An Oregon hunter becomes the prey in a years-long sting operation. Authorities have banned the man from Crater Lake National Park after killing a giant bull elk. The hunter illegally hunted on park property.
A court has ordered Adrian Wood, of White City, to pay tens of thousands of dollars in fines. Wood will also serve three years of probation as well. The man pled guilty after the case prosecutors and the U.S. Fish and Wildlife Service built against him seemed fool-proof. Authorities charged the 44-year-old with poaching a trophy bull elk at the park a few years back.
It certainly took a few years to build up the case. Wood first came to the Wildlife Service’s attention all the way back in 2014. But after much patience and persistence, the agency finally acquired enough evidence to charge and convict Wood. As they say, don’t do the crime if you can’t do the time, or in this case also pay the fine.

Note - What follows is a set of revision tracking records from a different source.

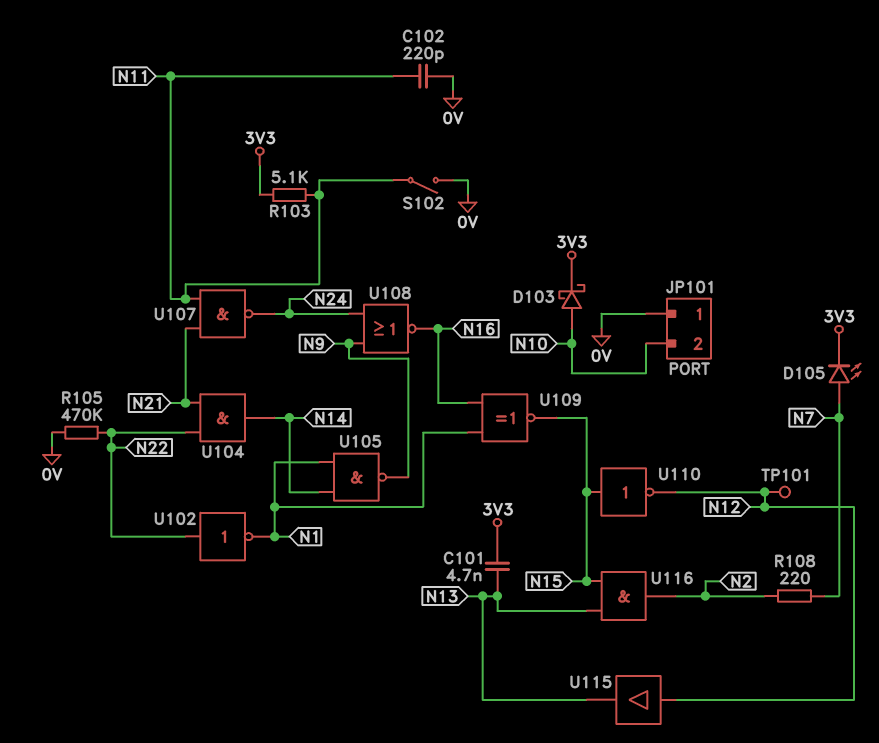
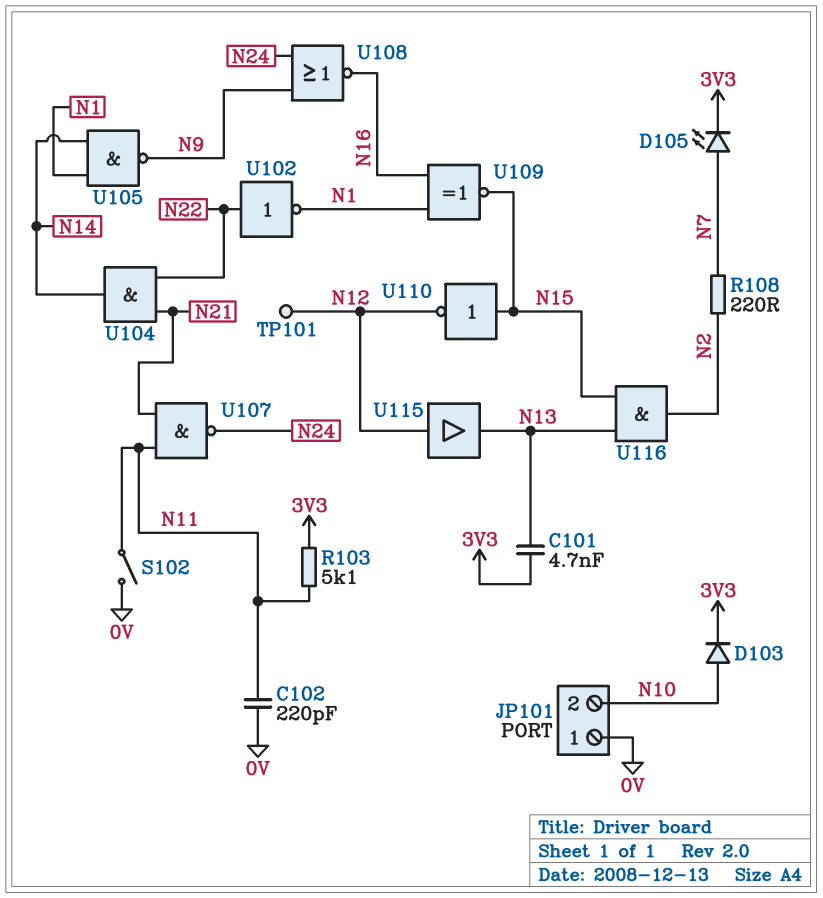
D103: schottky (A N10, K 3V3) -> diode (A N10, K 3V3)
R105: 470k (0V, N22) -> none

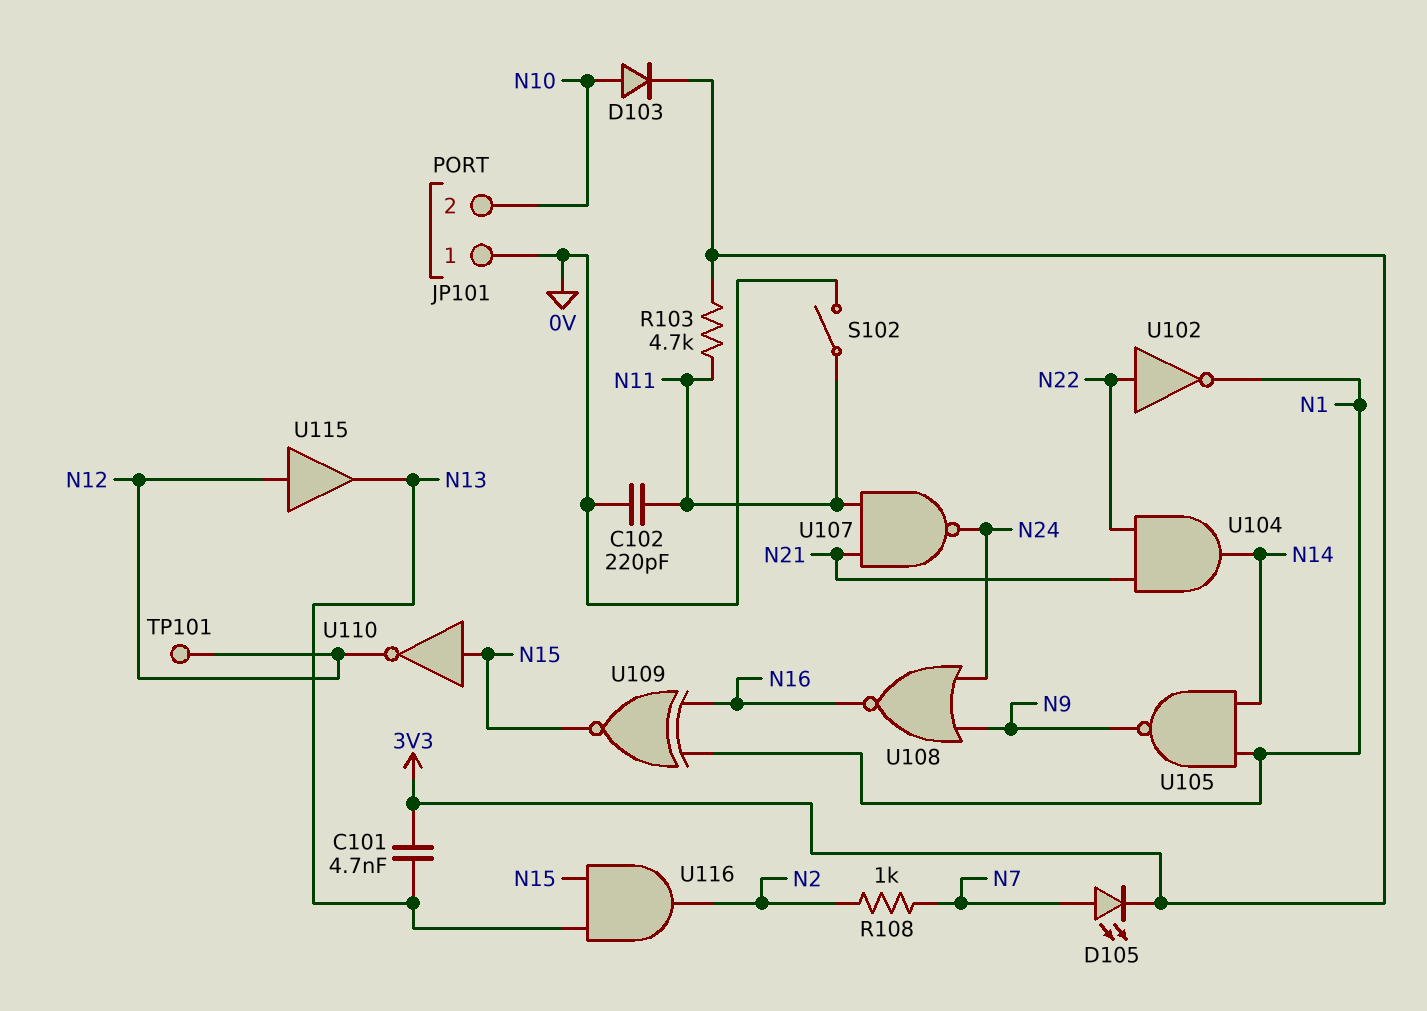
R103: 5.1k (3V3, N11) -> 4.7k (3V3, N11)
R108: 220 (N2, N7) -> 1k (N2, N7)

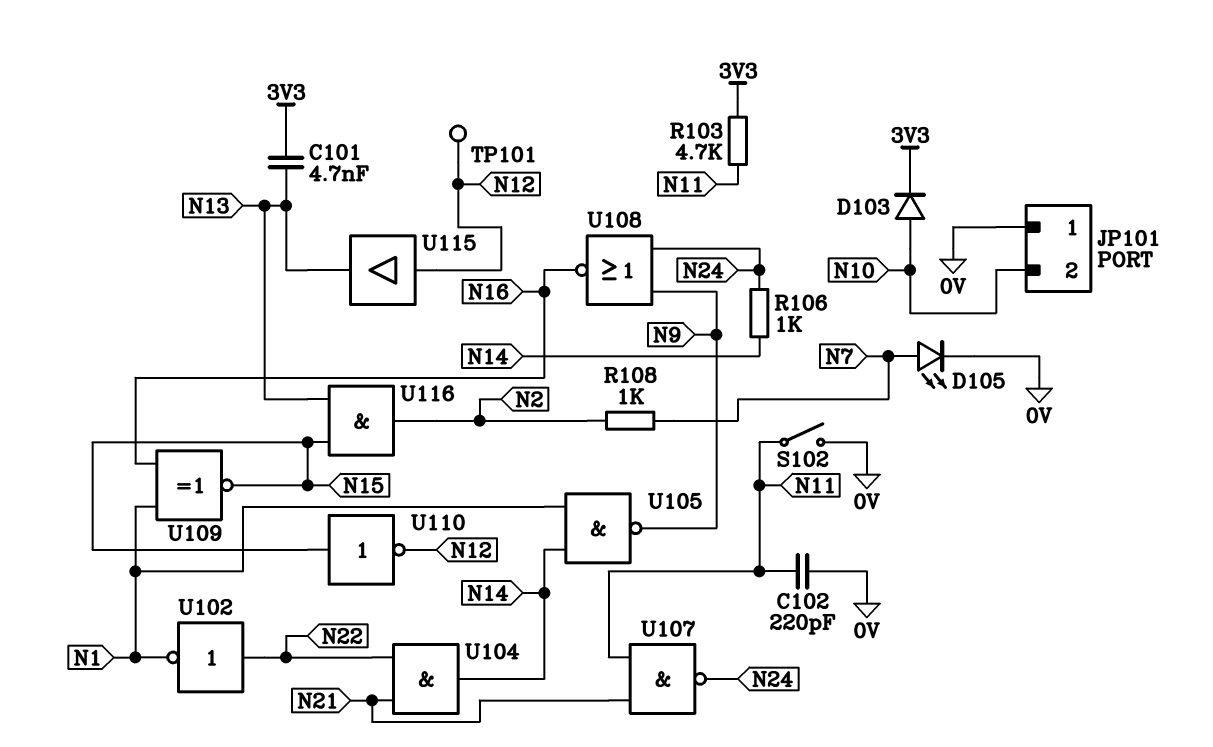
D105: LED (A N7, K 3V3) -> LED (A N7, K 0V)
R106: none -> 1k (N14, N24)

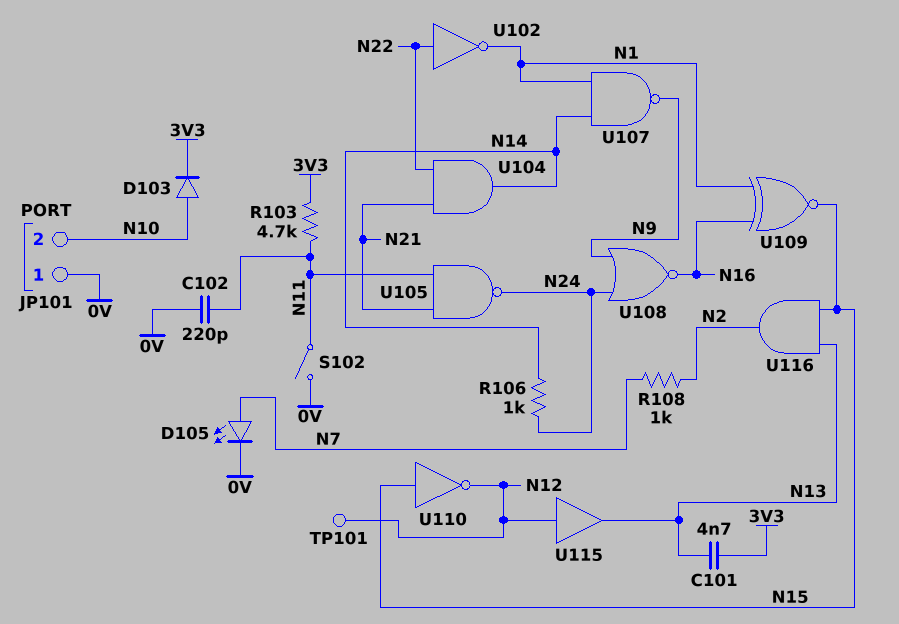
U105: NAND (in N1, in N14, out N9) -> NAND (in N11, in N21, out N24)
U107: NAND (in N11, in N21, out N24) -> NAND (in N1, in N14, out N9)

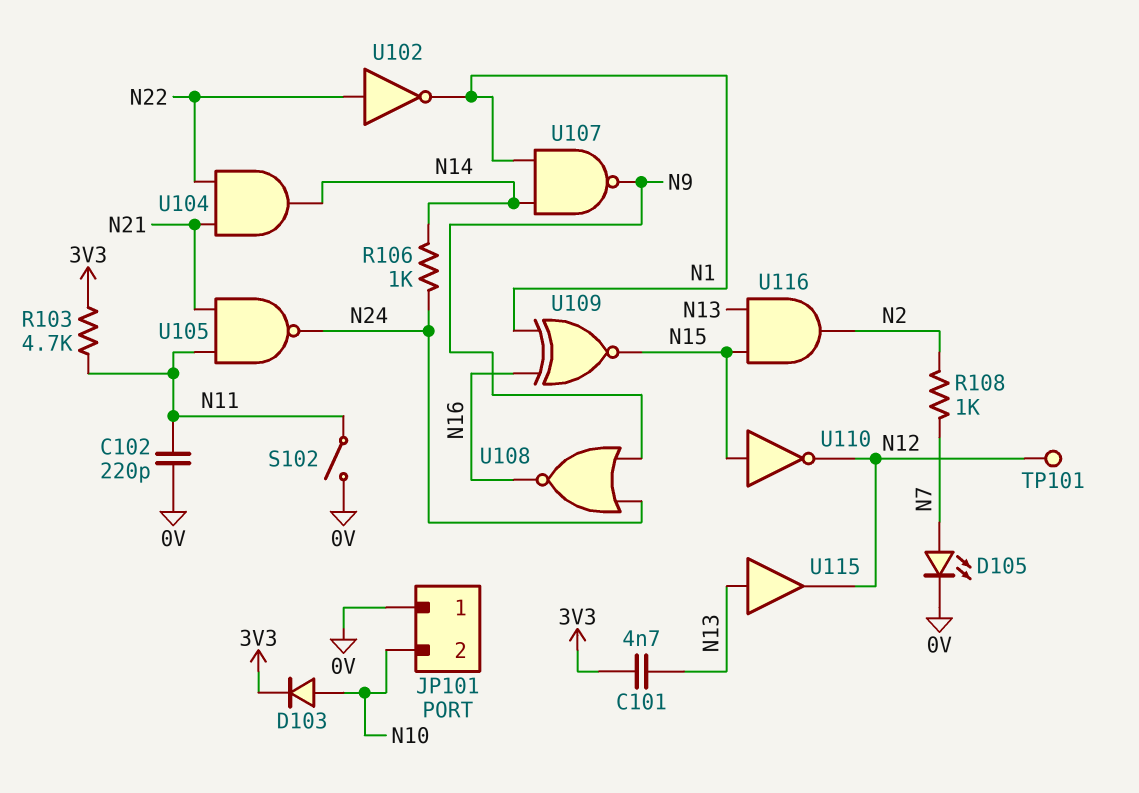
U115: buffer (in N12, out N13) -> buffer (in N13, out N12)

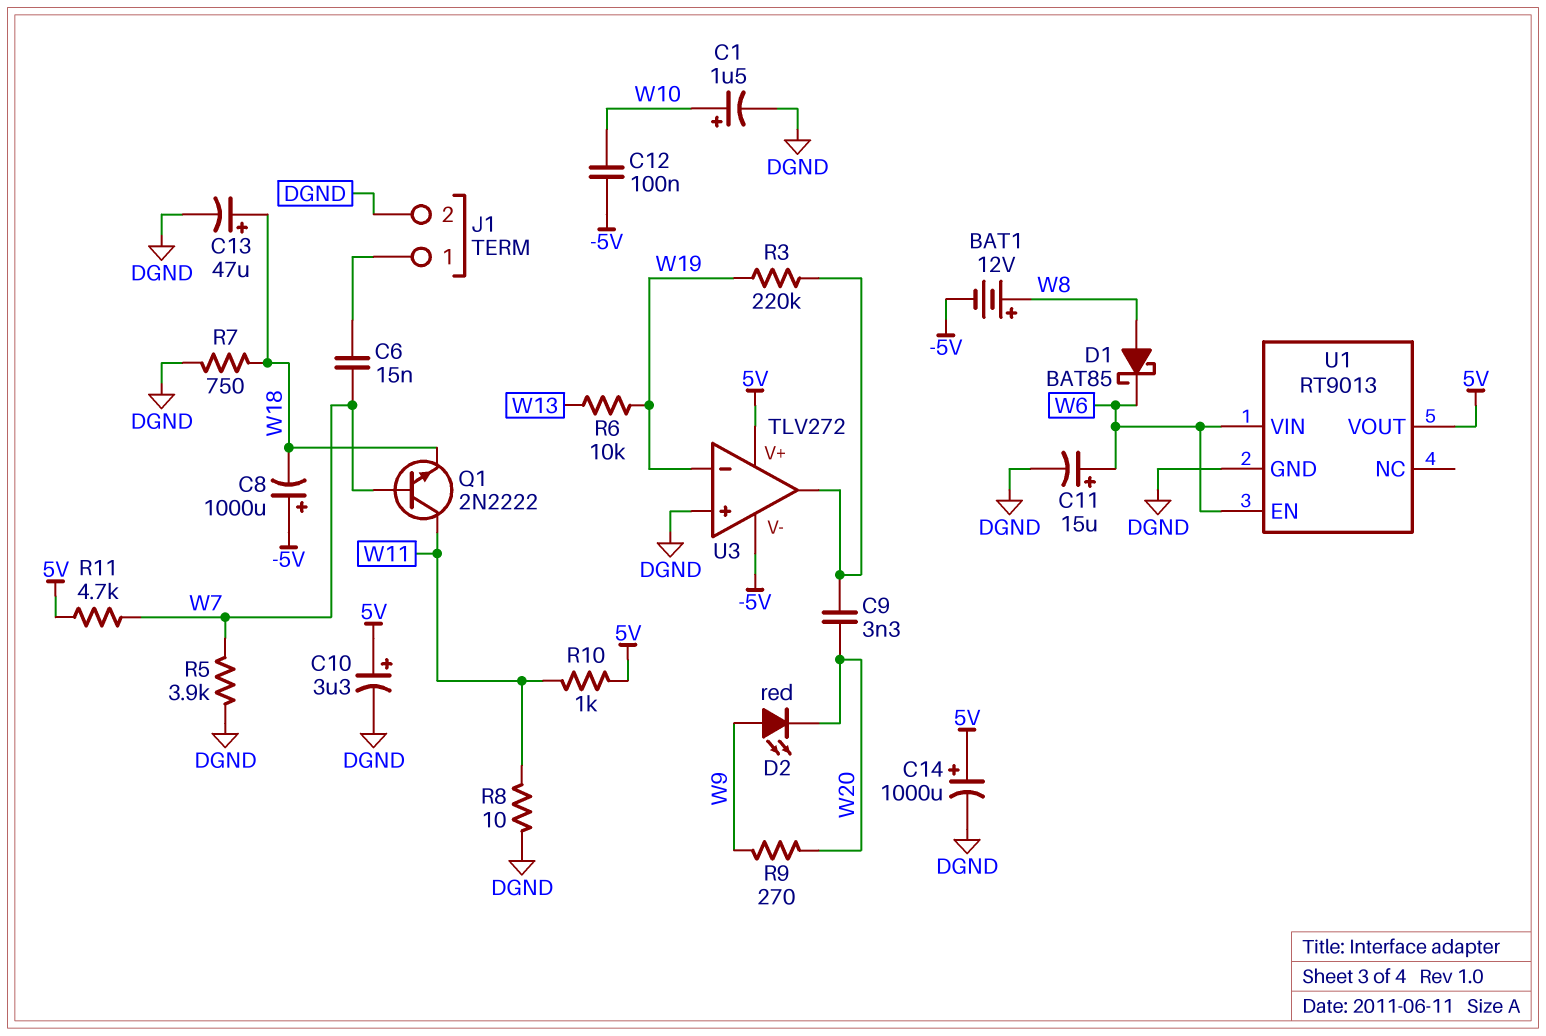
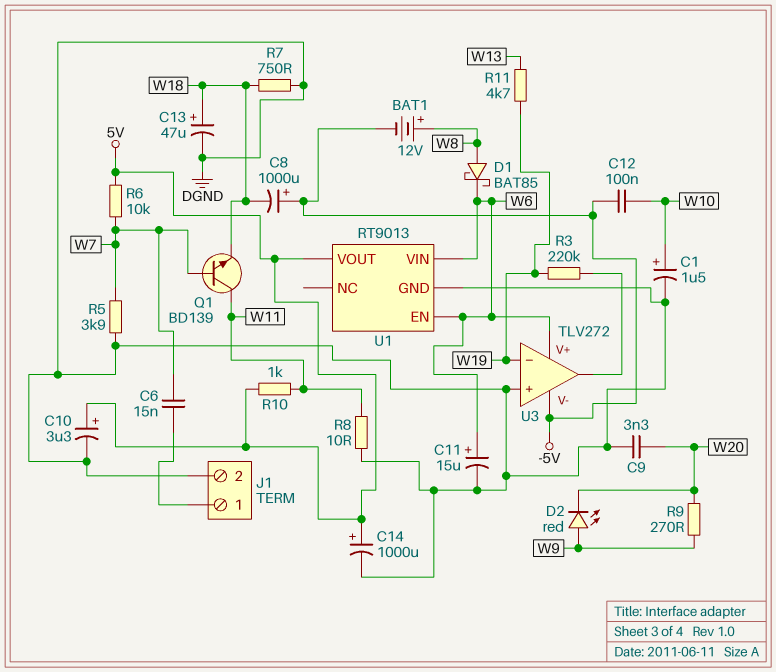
C9: 3.3nF (U3/out, W20) -> 3.3nF (DGND, W20)
Q1: NPN 2N2222 (B W7, C W11, E W18) -> NPN BD139 (B W7, C W11, E W18)
R6: 10k (W13, W19) -> 10k (5V, W7)
R11: 4.7k (5V, W7) -> 4.7k (W13, W19)
U3 pin V+: 5V -> W6

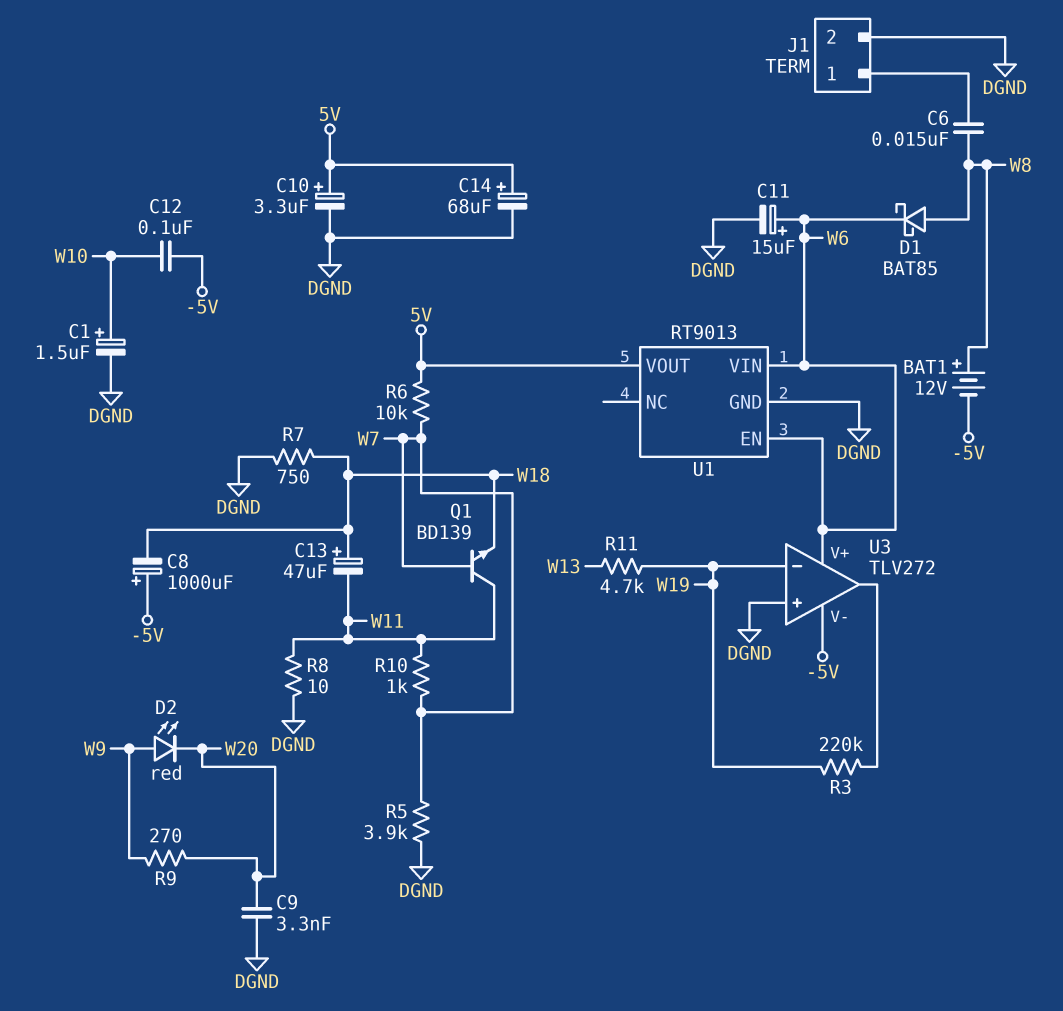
C6: 15nF (J1/1, W7) -> 15nF (J1/1, W8)
C13: 47uF (plus W18, minus DGND) -> 47uF (plus W18, minus W11)
C14: 1000uF (plus 5V, minus DGND) -> 68uF (plus 5V, minus DGND)
R10: 1k (5V, W11) -> 1k (W7, W11)

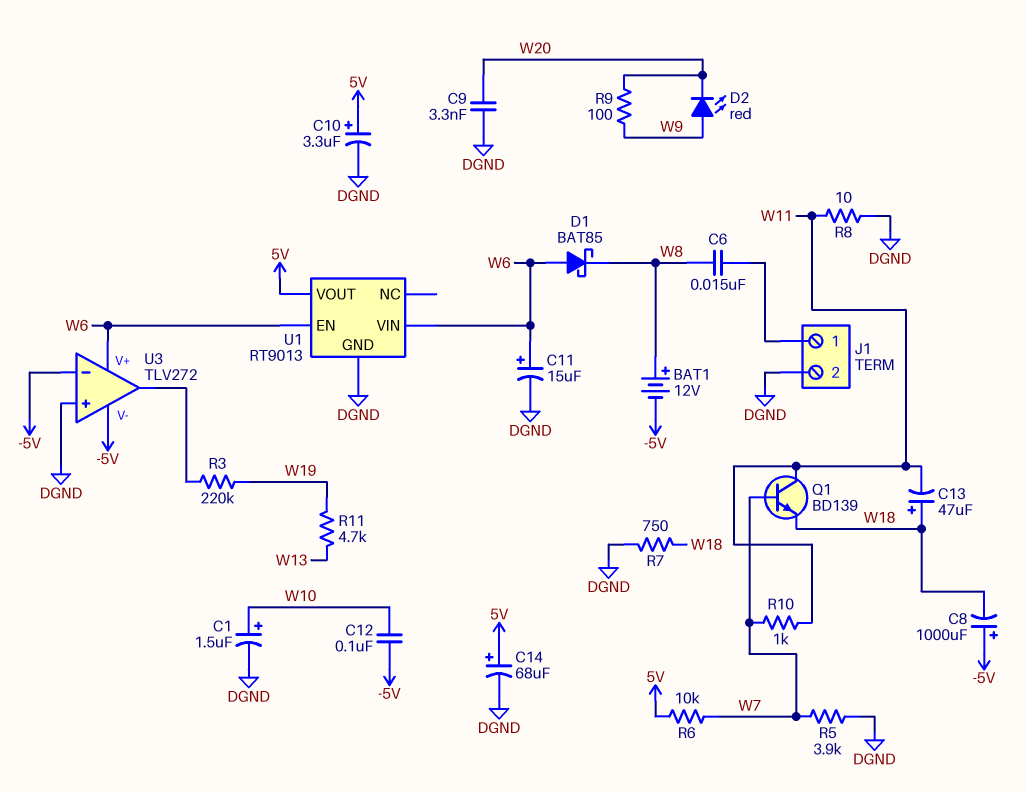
D1: schottky BAT85 (A W8, K W6) -> schottky BAT85 (A W6, K W8)
R9: 270 (W9, W20) -> 100 (W9, W20)
U3 pin in-: W19 -> -5V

“Our nation’s environmental laws are in place to protect vulnerable wildlife populations and ensure that future generations will have the opportunity to enjoy these animals as we do today. Mr. Wood preyed on elk and deer who were unaccustomed to being hunted and thus uniquely vulnerable to poaching,” U.S. Attorney for Oregon Billy Williams told Oregon Live.
The Hunter Poached Elk at the park
Officials first got wind of Wood’s illicit hunting activity when two people came forward in 2014. They reported the man for poaching at Crater Lake. But the agency needed more evidence, acquiring some pretty critical text messages from Wood and his wife.
In the text messages, Wood told her he pursued after an injured elk he shot. In another text to a friend, Wood boasted of his hunting skills. One text read, “I’ve killed 24 and get one every year.”
Two years later, Oregon State Police seemingly caught Wood in the act near Crater Lake’s boundary. The man had blood on his hands and clothes, and police later found an elk corpse in the area.
“The trooper noted that the elk’s head was sawed off and some meat was removed,” prosecutors said in a statement. “Shortly thereafter, Wood texted photos of himself posing with the elk. (Oregon State Police) obtained the photos and matched them to the carcass.”
A search of Wood’s house turned up guns, ammunition, and the remains of several animals. The hunter had apparently been busy in the past couple of years. In total, authorities found 12 deer, 13 elks, and a black bear on his property. It was enough evidence to indict the man in 2019. A grand jury charged him with violating the Lacey Act, which forbids hunting in national parks.
Authorities have banned Wood for life from ever entering Crater Lake again.